Why are teachers quitting in New Zealand

New Zealand at a very dire crossroads at the moment and it doesn’t seem like the situation is going to improve anytime soon either. Unlike most other developed countries, the biggest issue with New Zealand is that there are very few teachers available to teach the curriculum that is being offered. There are experienced teachers and professors at the top universities, but as we look lower down the pecking order, we find more and more staffing issues. And experts believe that this trend will also impact the best of universities in New Zealand. Education is one of the biggest sectors in the world and is fuelled by a lot of students flocking to colleges abroad. And for a long period of time, NZ looked like the perfect alternative to the west, with the price of education in Australia being too much for a lot of people in the developing world. But that trend looks like it might stop, with more and more staffing issues arising. So why is there such a situation in New Zealand? We are going to deep dive to find out why exactly the beautiful nation is facing such hardships.

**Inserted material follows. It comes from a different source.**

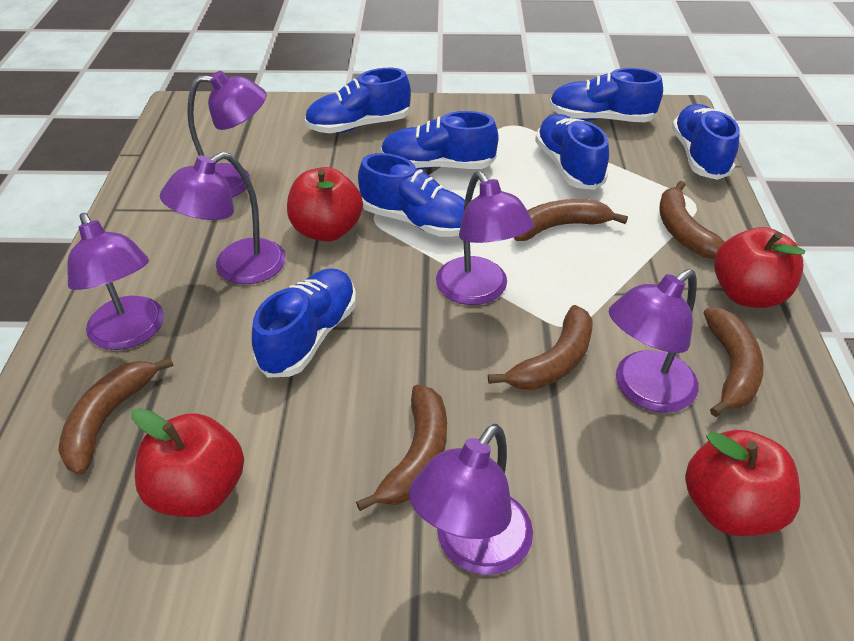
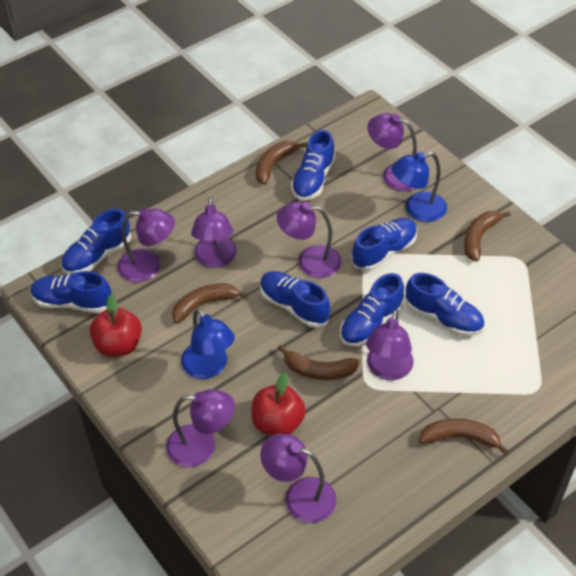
blue lamp: 0 -> 2
brown banana: 6 -> 5
purple lamp: 6 -> 7
red apple: 4 -> 2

The major reason is definitely the curriculum. The curriculum hasn’t been changed in decades and this has left a lot of teachers having to curb creativity in order to ensure that they finish the curriculum. The monotonous nature of the curriculum not only stresses out students, but also teachers. A lot of young teachers feel that they face burnout by the end of a 5-year time period and decide to either pursue further education or move on to an entirely different career path altogether.

The second reason is the lack of funds and the poor pay-scale for a teacher. Teaching is still one of the low-income professions in the country, and one study stated that farming paid more than teaching. The government has sat on educational improvement for far too long, and that is among the major reasons why they are facing such a huge backlash now. The fact of the matter is that not all teachers are going to pay at the same range as the best professors in universities, but for a nation that is trying to push forward the importance of education, it is a sorry sight to see teaching in the low-income bracket.

Large-scale changes need to be done, along with showing educational research its rightful place in the epicentre. But unfortunately for now, there seems to be no steps taken to improve the condition of teachers in New Zealand.